Anne olmak Allah’ın kadınlara verdiği bir ayrıcalık.
Allah, doğurganlık verdiği annelere, anne olmanın olmazsa olmazı şefkati de beraber veriyor. Şefkat aslında karşılıksız bir muhabbettir. Sevmenin en halis ve en yücesidir. İşte kadınlarımız Allah’ın Rahmetiyle onlara verdiği şefkatle, şefkat kahramanlarıdır. Bu şefkat duygusunun en tatlı anını bir anne yeni doğan bebeğini kucağına aldığı zaman hisseder. Bu duygudan babanın hissesi daha azdır. Onun için halk arasında “Ağlarsa anam ağlar, gerisi yalan ağlar” derler. Hadis-i şerifte de “Cennet anaların ayakları altındadır” denilmektedir. Allah’ın Rahmet isminden analara verilen şefkatin sırrı yeni doğan bütün yavruların doğar doğmaz emmek için annesinin memesini aramasında saklıdır. Daha dünyaya yeni gelen hiçbir şeyden haberi olmayan o yavru kendisine memeler musluğundan süt gibi safi bir gıdanın verileceğini nereden biliyor ki arıyor? Vücudu veren Allah, o yavrunun rızkını da annesinin göğsünden süt gibi bir gıda ile vermektedir. Anne ve bebek arasındaki şefkat, merhamet, muhabbet duygularının zirve yaptığı an o andır. Bir tavuk yavrusunu kapmak isteyen ite saldırır. İşte bu cesaret onları şefkat kahramanı yapmıştır. Çocuğun ilk muallimi de anasıdır. Allah kelamını çocuk ilk ondan duyar. O öğretir, ayakta durmayı, yürümeyi, koşmayı.

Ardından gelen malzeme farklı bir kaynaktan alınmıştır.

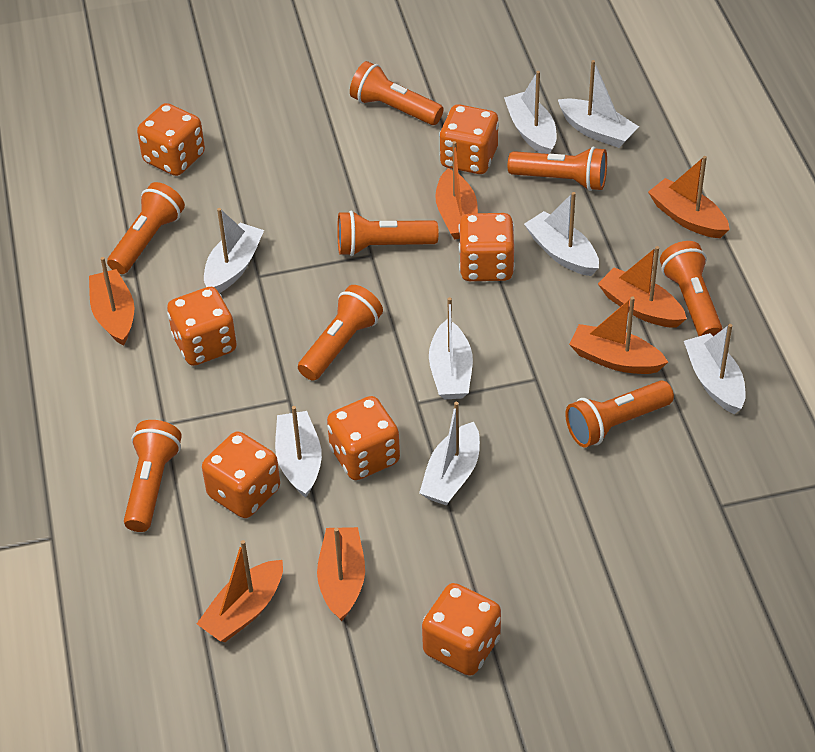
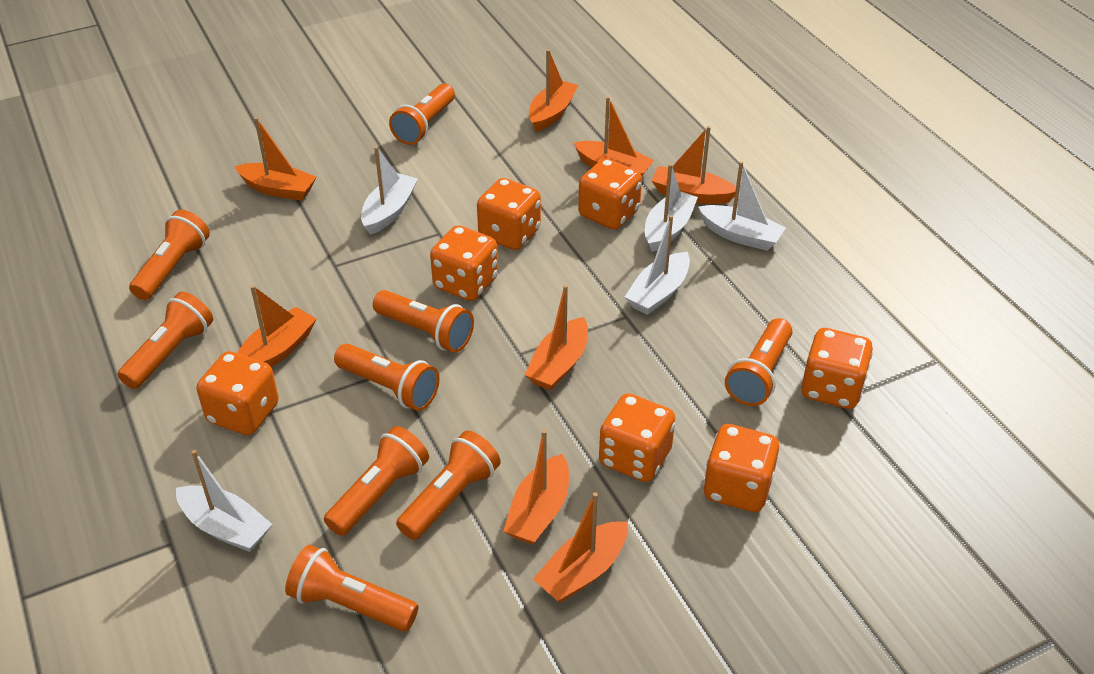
orange boat: 7 -> 8
orange flashlight: 8 -> 9
white boat: 8 -> 5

Her yüce kişinin arkasında şefkat kahramanı bir anne vardır. ‘Ana gibi yar, Bağdat gibi diyar olmaz’ demiş atalarımız. Ana bir çocuk için her şeydir. Dert ortağı, dilek ağacı, babadan istediklerine en mükemmel aracı. Allah bana da çok merhametli bir ana, onun kadar yakın teyze verdi. Annemi rahmetle anarken teyzeme de hayırlı ve uzun ömürler diliyorum. El kızına hizmetkar olmaktansa nura hadim olmak daha iyidir derken Allah öyle bir eş nasip etti ki birbirimize hem yoldaş, hem de nura hizmetkar birbirine ders arkadaşı eyledi. Üç de, şimdi ana olan kız evlat nasib eyledi. Onları da büyük şevk, şefkat ve muhabbetle besleyip büyüttü ki herkes gıpta ederdi. Gonca yaprağı gibi birbirine sıkıca sarılmış bir dalda üç tomurcuk kız bir de gül gibi açmış ana idi. Kader-i ilahinin hikmeti ve ve imtihan sırrıyla bazen bu goncalar açamadan soldu. Fakat nurun ıslak ve yumuşak dokunuşuyla yeniden filiz verip yüzlerce goncalar açtı. Anaları hep derdi ki “Kızlarımın tahtını yaptım. Dinini diyanetini de öğrettim. Bunlar benim vazifemdi. Ancak bahtını kurmak benim elimde değildi. Onu kader-i ilahi belirledi. Bu cihatta en büyük silahımız Risale-i Nur’lardı. Ona hizmetkar ve talebe olanlar dev küfür dalgalarının bile sarsamadığı seyahat eder gibi rahat seyahat ettiler. Nurun gemisindeki şefkat ve merhamet sahibi hak yolcuları ellerini uzatabildiklerini gemiye çekip kurtarmaya başladılar. Fakat hidayet ancak Allah’a dua ile yalvarmak, O’nun önünde secdeye Allah’ın merhametini celp etmekle mümkündür.
Ölmüş annelerimizin anneler gününü Allah’tan rahmet dileyerek tebrik ediyorum. Bütün annelerin ve anne adayı kızlarımızın anneler gününü tebrik ediyorum.
Allah hepsine şefkat kahramanı hakiki anne olmak nasip etsin. Ne mutlu onlara ki İslam’ın istikbali de onların elindedir.